Podcast

Why Federal Agencies Can’t Wait for Perfect Infrastructure to Deploy AI

Written by Fed Gov Today | Sep 28, 2026, 3:26:06 PM
 

September 28, 2026

Federal agencies do not need to completely modernize their technology environments before taking advantage of artificial intelligence, according to former FBI Chief Information Officer Gordon Bitko.

Bitko, now executive vice president for public sector at the Information Technology Industry Council, says some of the biggest barriers to AI adoption have less to do with the technology itself and more to do with legal requirements, organizational culture, business processes and acquisition.

“The biggest challenge frequently is not actually about the technology itself,” Bitko says.

Agencies have historically struggled to adopt emerging technologies, he explains, and AI presents many of the same challenges. But AI could also become part of the solution.

One example is data management. Agencies often have information distributed across numerous legacy systems, making it difficult to understand what data exists, who owns it and how it is being used. Bitko says AI can potentially help agencies map those assets, better understand their data environments and prioritize modernization efforts.

Rather than approaching AI through traditional technology deployment models, Bitko encourages agencies to identify specific pilot opportunities where they can safely test the technology and learn from existing federal use cases.

Acquisition remains another challenge. Bitko points to GSA’s OneGov approach as an innovative way for the federal government to leverage its purchasing power, but individual agencies still need to determine how to use those tools effectively.

That requires bringing together the right people across procurement, cybersecurity and data. Each group needs to understand both the technology’s potential and the agency’s requirements.

AI adoption can also provide an opportunity to rethink existing business processes rather than simply applying new technology to old ways of working.

Bitko says successful modernization efforts often begin with finding a mission partner willing to experiment on a small scale. Agencies can learn from that experience, demonstrate results and then expand successful approaches across the enterprise.

Scaling introduces its own challenges.

Early adopters may be comfortable experimenting with technology that does not always work perfectly, but employees across an entire organization generally expect tools to work immediately. That makes workforce training and application resilience increasingly important as agencies move from pilots to enterprise deployments.

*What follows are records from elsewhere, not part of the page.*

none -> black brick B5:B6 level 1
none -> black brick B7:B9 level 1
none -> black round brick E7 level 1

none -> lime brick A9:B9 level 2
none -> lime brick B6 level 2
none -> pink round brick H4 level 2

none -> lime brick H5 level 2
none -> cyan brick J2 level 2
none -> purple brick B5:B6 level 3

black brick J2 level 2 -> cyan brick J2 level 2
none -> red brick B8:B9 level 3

Success can create another challenge: demand. Bitko recalls that as cloud pilots expanded, greater-than-expected usage created new cost and resource requirements. Agencies need to account for similar possibilities as they scale AI.

Most importantly, Bitko says agencies should not wait until their infrastructure is completely modernized before moving forward.

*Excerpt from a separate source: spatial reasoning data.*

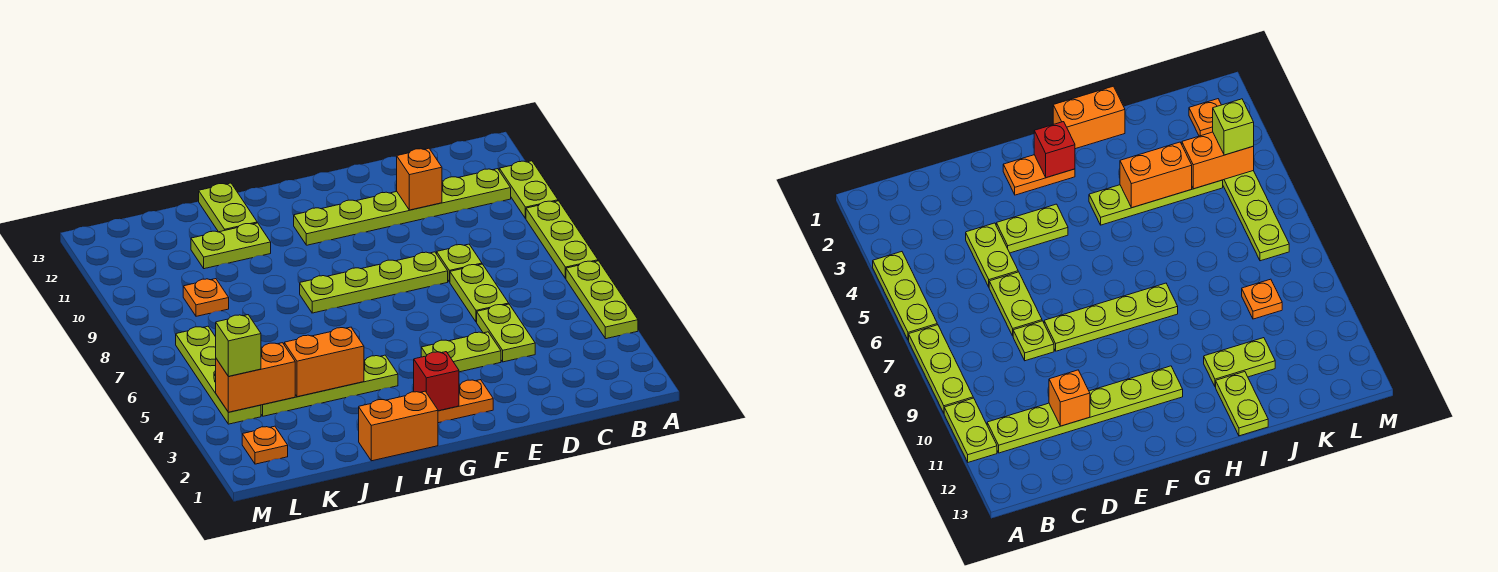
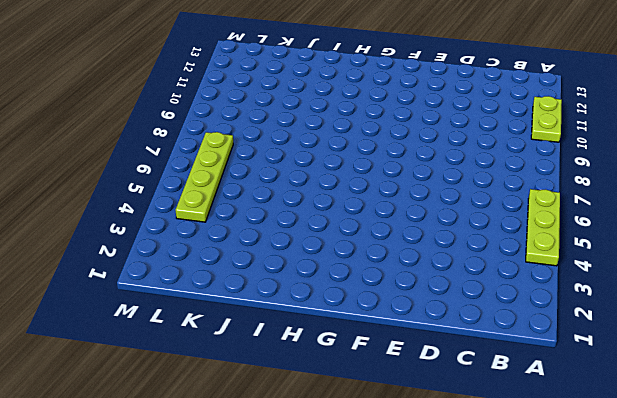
none -> lime plate A7:A9 level 1
none -> lime plate B11:G11 level 1
none -> lime plate D4:D5 level 1

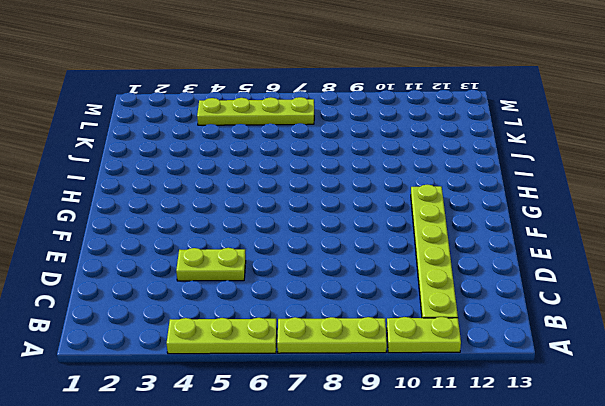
none -> lime plate D6:D7 level 1
none -> lime plate D8 level 1
none -> lime plate E4:F4 level 1

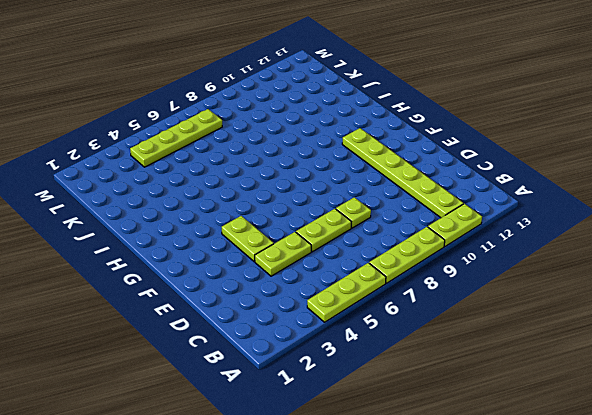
none -> lime plate E8:H8 level 1
none -> orange plate F2:G2 level 1
none -> orange brick H1:I1 level 1

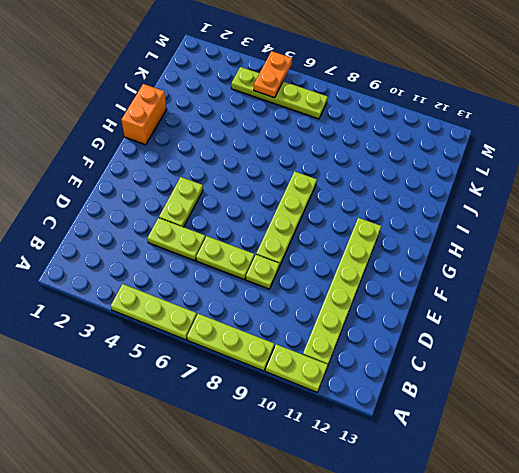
orange plate L5:M5 level 2 -> orange plate F2:G2 level 1
none -> lime plate H4:K4 level 1
none -> lime plate I11:J11 level 1
none -> lime plate I12:I13 level 1

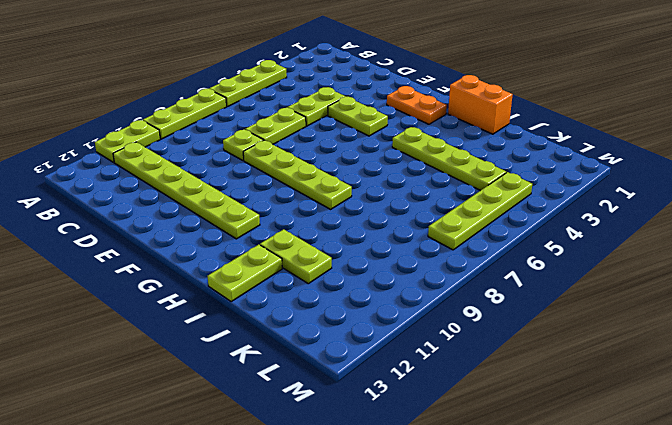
none -> orange plate K9 level 1
none -> orange plate L2 level 1
none -> orange brick D11 level 2

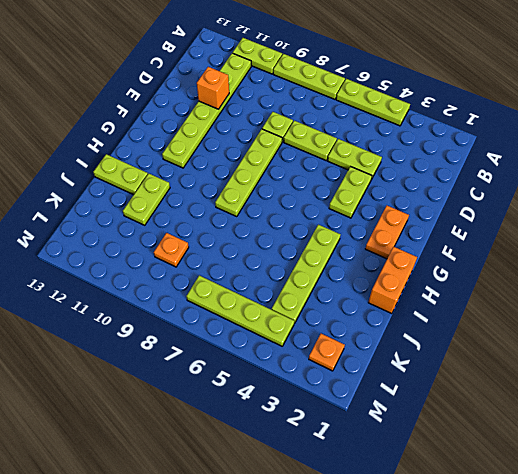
none -> red brick G2 level 2
none -> orange brick I4:J4 level 2
none -> orange brick K4:L4 level 2

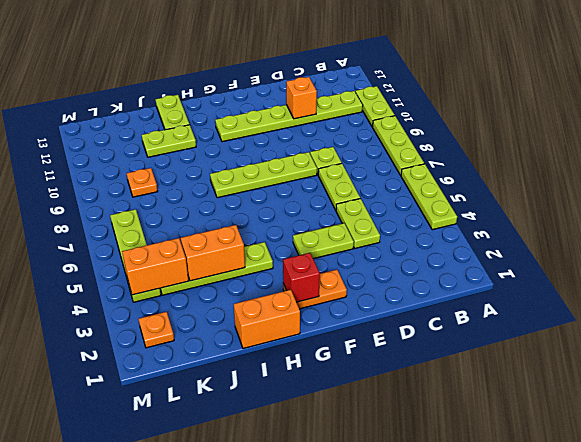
none -> lime brick L4 level 3

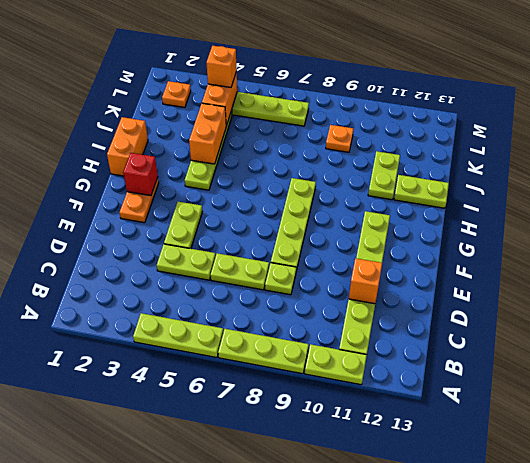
orange brick L4 level 3 -> lime brick L4 level 3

Instead, they can identify use cases that take advantage of current AI capabilities while learning how to integrate those tools with legacy environments. In some cases, Bitko says AI itself could serve as an intermediary between modern capabilities and legacy applications or data.

As agencies measure their progress, Bitko points back to data. Understanding what data an agency has, where it comes from and who should have access provides a foundation for evaluating whether AI tools are improving over time.

“The models, the systems, the AI tools are only as good as all that data,” Bitko says.